Friday 29 April 2011

New Paradigms in Policing

New paradigms in Policing seem to be being set in place recently. For whatever reason, the Police are attending operations in disproportionately greater numbers than before, responding dissent with a disproportionately violent response, or even arresting people before no crime has been committed.

For example the farce last week in Bristol, where heavy-handed Police thugs decided to attend what should have been a simple eviction in huge numbers, triggering an understandable questioning public response, which waqs then responded to by the Police in a most disporportionate manner. Now this week's protest about the Police thuggery has been met yet again with a heavy-handed response.

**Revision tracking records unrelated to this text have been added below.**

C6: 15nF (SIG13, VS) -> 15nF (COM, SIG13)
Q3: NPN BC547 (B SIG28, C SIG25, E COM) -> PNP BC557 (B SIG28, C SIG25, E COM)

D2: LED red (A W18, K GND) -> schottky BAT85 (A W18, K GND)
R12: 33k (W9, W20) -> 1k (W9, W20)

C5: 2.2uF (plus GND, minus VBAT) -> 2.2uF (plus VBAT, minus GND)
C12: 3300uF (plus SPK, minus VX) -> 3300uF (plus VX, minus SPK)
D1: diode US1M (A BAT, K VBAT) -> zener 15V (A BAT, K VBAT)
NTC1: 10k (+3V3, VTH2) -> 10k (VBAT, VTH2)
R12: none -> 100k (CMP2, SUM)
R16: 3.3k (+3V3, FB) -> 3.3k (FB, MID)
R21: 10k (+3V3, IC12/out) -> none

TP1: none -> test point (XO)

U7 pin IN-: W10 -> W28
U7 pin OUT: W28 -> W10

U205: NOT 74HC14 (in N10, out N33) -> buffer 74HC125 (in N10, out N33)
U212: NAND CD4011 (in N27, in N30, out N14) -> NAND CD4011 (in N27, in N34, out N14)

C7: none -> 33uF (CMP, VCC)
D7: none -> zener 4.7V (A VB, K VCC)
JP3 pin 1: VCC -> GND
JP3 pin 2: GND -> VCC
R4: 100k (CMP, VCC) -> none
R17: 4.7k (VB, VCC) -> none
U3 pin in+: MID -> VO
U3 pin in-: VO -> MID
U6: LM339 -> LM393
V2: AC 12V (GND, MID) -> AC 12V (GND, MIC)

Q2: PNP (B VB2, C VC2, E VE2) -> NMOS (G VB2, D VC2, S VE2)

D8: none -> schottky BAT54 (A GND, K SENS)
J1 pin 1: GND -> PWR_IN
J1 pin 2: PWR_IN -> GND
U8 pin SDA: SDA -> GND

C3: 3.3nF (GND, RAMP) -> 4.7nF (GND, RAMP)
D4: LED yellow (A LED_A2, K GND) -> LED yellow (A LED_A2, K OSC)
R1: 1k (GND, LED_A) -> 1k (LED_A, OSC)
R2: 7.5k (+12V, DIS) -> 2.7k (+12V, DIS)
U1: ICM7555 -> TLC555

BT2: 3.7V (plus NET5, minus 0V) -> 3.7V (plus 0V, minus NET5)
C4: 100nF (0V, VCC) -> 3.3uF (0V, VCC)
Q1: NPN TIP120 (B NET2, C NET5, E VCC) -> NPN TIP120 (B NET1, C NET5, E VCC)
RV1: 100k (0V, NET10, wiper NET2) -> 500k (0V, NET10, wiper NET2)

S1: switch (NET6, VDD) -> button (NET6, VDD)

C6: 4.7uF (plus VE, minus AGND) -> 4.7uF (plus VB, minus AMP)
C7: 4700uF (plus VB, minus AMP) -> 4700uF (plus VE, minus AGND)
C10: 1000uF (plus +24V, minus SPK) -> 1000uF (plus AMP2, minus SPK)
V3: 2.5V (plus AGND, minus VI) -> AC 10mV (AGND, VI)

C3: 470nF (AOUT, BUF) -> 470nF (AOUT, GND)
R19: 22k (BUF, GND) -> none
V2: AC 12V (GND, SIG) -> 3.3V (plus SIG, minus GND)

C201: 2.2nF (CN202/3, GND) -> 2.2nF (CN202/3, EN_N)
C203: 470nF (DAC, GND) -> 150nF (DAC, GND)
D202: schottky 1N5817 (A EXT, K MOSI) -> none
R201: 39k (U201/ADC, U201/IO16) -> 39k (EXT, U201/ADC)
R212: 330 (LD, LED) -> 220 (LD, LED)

Then we have Charlie Veitch of the Love Police being arrested before any crime is committed, charged with "conspiracy to cause a public nuisance", whatever that is. Maybe if this suddenly-found power of arrest before someone went out and made loud noises in public were applied more often to more every-day nuisances, the Police might just have more sympathy from me. As it is, they just come over as heavy-handed thugs yet again.

This new policy of over-reaction doesn't seem to be limited to England either: Police in Glasgow send in the horses to break up an "illegal" street party in a park. It looks like the Police decided to break up an unofficial party in Kelvingrove Park, but the party-goers told them to go away in no uncertain terms. The Police decided then to send in the horses to break up the gathering. Why the heavy-handed tactics yet again? Why not just do as is normally done at raves and the like, with a Police cordon turning new arrivals away and making sure anyone leaving doesn't come back?
I do love the bit in the report from the council noting that official organisers need to do health and safety stuff and have insurance. In this case totally irrelevant because it wasn't organised as such: just a few thousand people turned up of their own free will.

But back to the point: there seems very recently a change in policing, with far more "robust" tactics involved in dealing with public gatherings and individuals suspected of causing a nuisance. Were I conspiracy theorist, I'd say it was a deliberate attempt to whip up trouble where non existed in order to justify the continued funding of the Police on its current massive scale.

Today's Royal Wedding: Who gives a Monkeys?

As the nation basks in an expensive historical irrelevant sideshow today, spare a thought for those people, like me who have to work during the whole bank holiday. No legally sanctioned national holiday this, so employers have no obligation to allow the day off.

So mine haven't. No day off, time and a half, double time, nor time in lieu. Our employers have deigned this to be just an ordinary working day for us plebs.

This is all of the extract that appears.